Emilio Gonzales, 16-months-old, has Leigh's Disease, an incurable metabolic disorder. Doctors say that like Cal, Emilio is terminal and has no hope for recovery.
Children's Hospital officials say they will allow Emilio to stay on life support until April 10, but his mother is desperately trying to find another hospital that will care for him after that deadline.
Long says she understands the heartbreak of watching a child die, but says the decision has to be what's best for the child.
"You just got to love your children enough to know when it's time to let them go," Long says. "My heart goes out to her, she's in a very very tough position and I can imagine she felt helpless or cornered when she's having doctors tell her they're going to cut off life support, but as a mom you have to be prepared to make those decisions."
Long's son Cal began having a problem when he was about 2. He was diagnosed with athetoid cerebral palsy when he was 3, but that isn't what took his life.
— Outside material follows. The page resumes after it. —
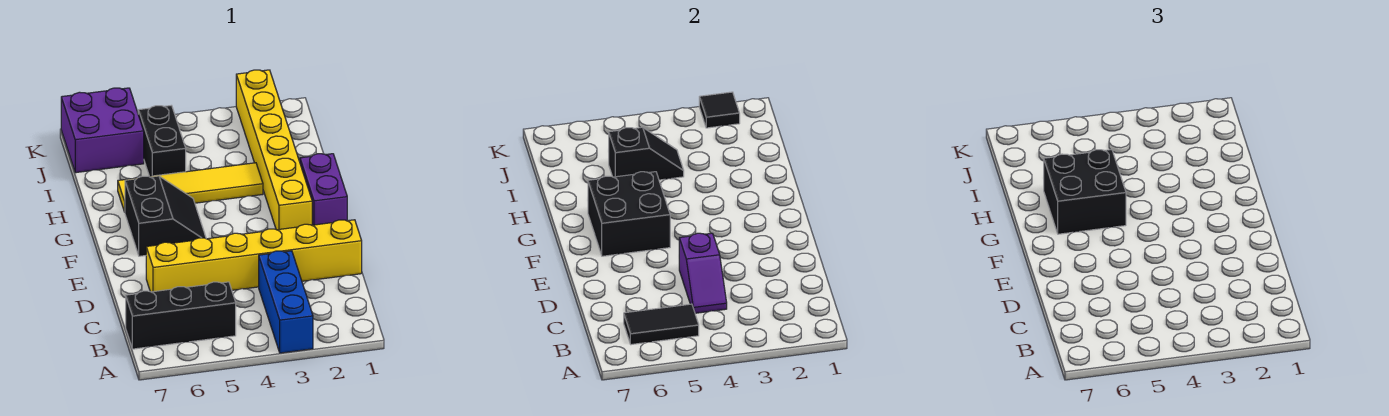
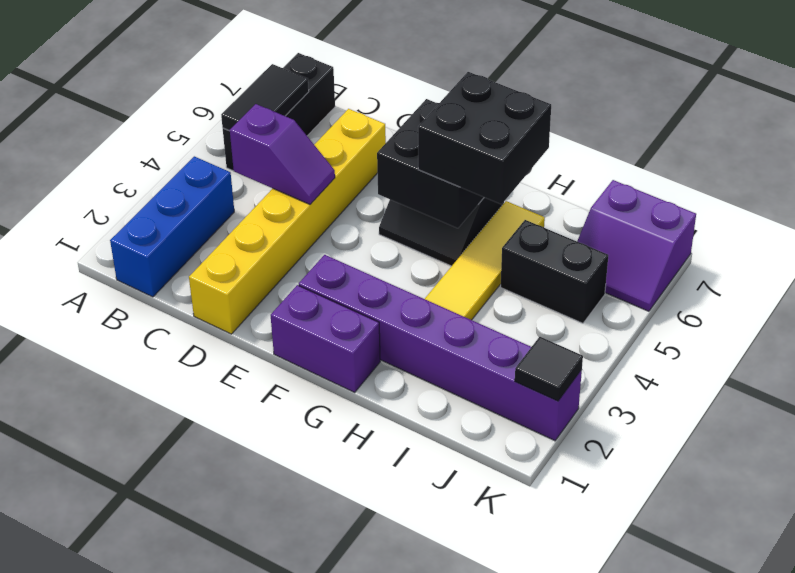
blue brick A3:C3 level 1 -> blue brick B1:B3 level 1
purple slope C4:D4 level 2 top D -> purple slope C4:D4 level 2 top C
yellow brick F2:K2 level 1 -> purple brick F2:K2 level 1
black slope I4:I5 level 2 top 5 -> none
purple brick J6:K7 level 1 -> purple slope J6:K7 level 1 top 7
Cal continued to deteriorate, losing his ability to walk and eat. Last December, Cal was 5-years-old and weighed only 30 pounds. He was unable to eat or move, and in so much pain he needed constant medication. Doctors said there was no hope.
"I knew my son was dying," Long says. "I felt panic every day. I was fighting against the clock."
She and her husband decided to take Cal home one last time to let him die away from machines, surrounded by love.
When his time came, the house was filled with family and friends who took turn holding Cal and saying goodbye. And finally, mom Heather took him back in her lap.
"My husband was sitting beside me and I was in the middle and our 8-year-old daughter Emily was sitting beside me and she was stroking his hair and telling him it was OK, that his big sister was there and we were telling him how much we loved him and that it was OK to let go," she says through tears. "And right before he passed away he looked at my husband and daughter and I and smiled and then he was gone.
"So as painful as it was, I know it was the right thing, because he was suffering so bad."
Long doesn't say her decision is right for everyone, only that it was right for her, in Cal's situation.
And though he passed away, Cal will remain with his mom, dad and big sister Emily forever.
"When people ask me how many children you have, I still say I have two children," she says. "I have one that's here with me, and one that's in heaven, because he's still my child. He'll always be my baby."